Family offices and foundations are working together to achieve greater impact, the Impact Investor Conference 2025 heard.

Europe’s family offices and high-net-worth individuals have become increasingly active in impact investing over recent years, taking advantage of a wider range of suitable vehicles and opportunities for collaboration, speakers at last week’s Impact Investor Conference in The Hague said.
A common thread among participants on a panel debating the role of family offices and foundations in advancing impact investing was the need to avoid being overly cautious when making the first moves into the sector.
Floris de Kort, investment director at Alphatron Holding, a Dutch family-owned technology company and family office with an active impact investment strategy, said a balance needed to be struck between careful planning and experimentation with investing.
“Don’t take years researching and figuring out what you want to do. Just start and then find out what you want and what you are good at – what kind of mandates or industries or sub segments you really like. From there, you can go further.
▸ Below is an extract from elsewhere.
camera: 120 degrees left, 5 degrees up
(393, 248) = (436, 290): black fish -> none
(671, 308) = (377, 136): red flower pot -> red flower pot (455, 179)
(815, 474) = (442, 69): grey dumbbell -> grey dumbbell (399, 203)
Otherwise, it takes so much time,” he said.
A number of organisations now exist to help private wealth holders, many of which operate in a degree of isolation from their peers, to become more collegiate and provide them with more investment opportunities.
The conference heard from Suzanne Rosman, director of the foundation PYM – which stands for ‘pledge your money’ – on its efforts to inspire private wealth holders in the Benelux region to move towards impact investing.
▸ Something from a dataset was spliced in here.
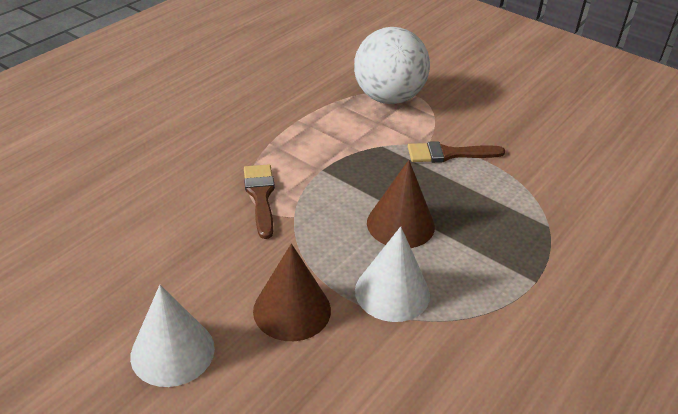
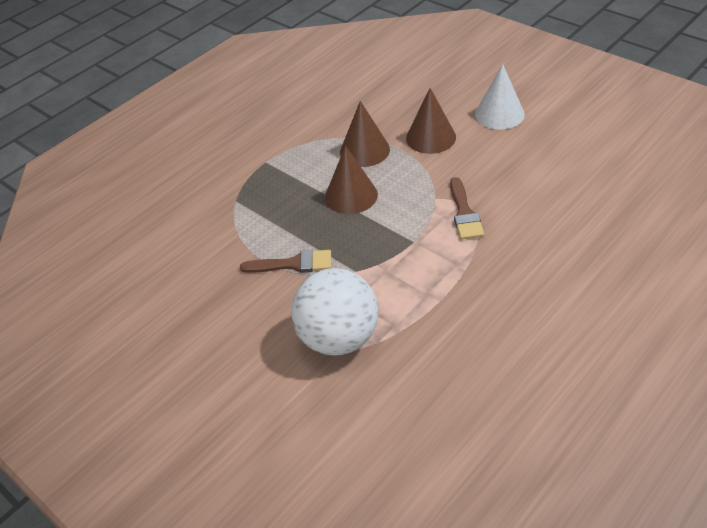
camera: 170 degrees left, 5 degrees up
(392, 292) = (364, 150): white cone -> brown cone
“We do that by organising events, but mostly through peer-to-peer introductions, where experienced impact investors share their knowledge, their lessons learned and success stories with potential new investors,” she said.
Speakers said it is crucial for wealth holders to build on the experience of others rather than trying to reinvent the wheel in terms of investing.
“It’s really important that you look around at what’s already been done,” said Toine Huijbers, an independent advisor on impact investing, who works with the labour market-focused Start Foundation among others.
Huijbers said the shift towards impact investing at the foundations he worked with was underpinned by the entrepreneurial spirit of the families behind them, who liked the risk-return model it provided that helped to safeguard core capital. This could then be balanced against separate funding pots allocated to higher-risk loans and donations.
Younger generations
Panellists agreed that the direction of investment by family offices was increasingly being influenced by a younger generation with environmental and social concerns, which was open to making higher-risk investments with longer return periods to make impact.
Alphatron’s de Koort, who is the son-in-law of the company’s founder Dick Slingerland, said that was the case at his organisation, where impact investing and collaborative working were part of its strategy. “I’m 40-years old, so our horizon is decades, and we can take more risk. The next generation has a much more impactful mindset,” he said.
Fund of funds
Sophie Robé, co-founder and CEO of FIIND Impact, an Amsterdam-based impact investment consultant and advisor for families, foundations and wealth managers, said those seeking to invest in the developing world, should also tap the expertise of development finance institutions (DFIs) and potentially co-invest with them.
“We actually piggyback on the work done by the DFIs,” she said. “They deal with all the ESG, human right issues and they build capacity. They are not always the best in impact, but that’s what we’re good at. We try to make our investors one of the first investors after the DFI.”
Robé said wealth holders should consider fund-of-funds investments focused on the developing world as an initial step into impact investing, rather than making a potentially high-risk single investments in areas where they have limited expertise.
“Fund of funds is a great way to start an allocation,” she said. “I would rather do one fund-of-fund investment, maybe small, then you learn and then you can build your own programme.”
She said managers of fund of funds increasingly had a good understanding of the impact on the ground of the investments in their portfolios.
‘Climate-obssesed’
During a fireside chat with Impact Investor’s co-editor Paula Garrido, Jacqueline van den Ende, co-founder and CEO of Carbon Equity, an Amsterdam-based investment platform for private market climate investments with around 1,600 investors, said a lot of wealth holders wanted to do more investing for impact, but didn’t know how to start.

She said Carbon Equity helps community building by organising events to bringing investors together with each other and with experts that provide insights into the climate ecosystem.
“Being able to see what other people are doing and sharing deal flow opportunities makes it a lot easier,” she said.
Van den Ende said networking among family offices and other wealth holders is better established in the Netherlands than in some other European countries.
She said the work of Carbon Fix, a Dutch-based family office-driven organisation on whose board she sits, showed what was possible. Carbon Fix provides catalytic financing grants and zero-interest loans for climate-focused companies with potentially highly impactful technology, which is still at the research and development stage and so unattractive for conventional funders. But it also makes collaboration with other family offices central to its strategy.
“They basically ‘fund the unfundables’, and they came up with the COFO initiative – the alliance of ‘climate-obsessed family offices’. I think that’s a great issue, just to pull together people that have an interest and make it easier to get started,” she said.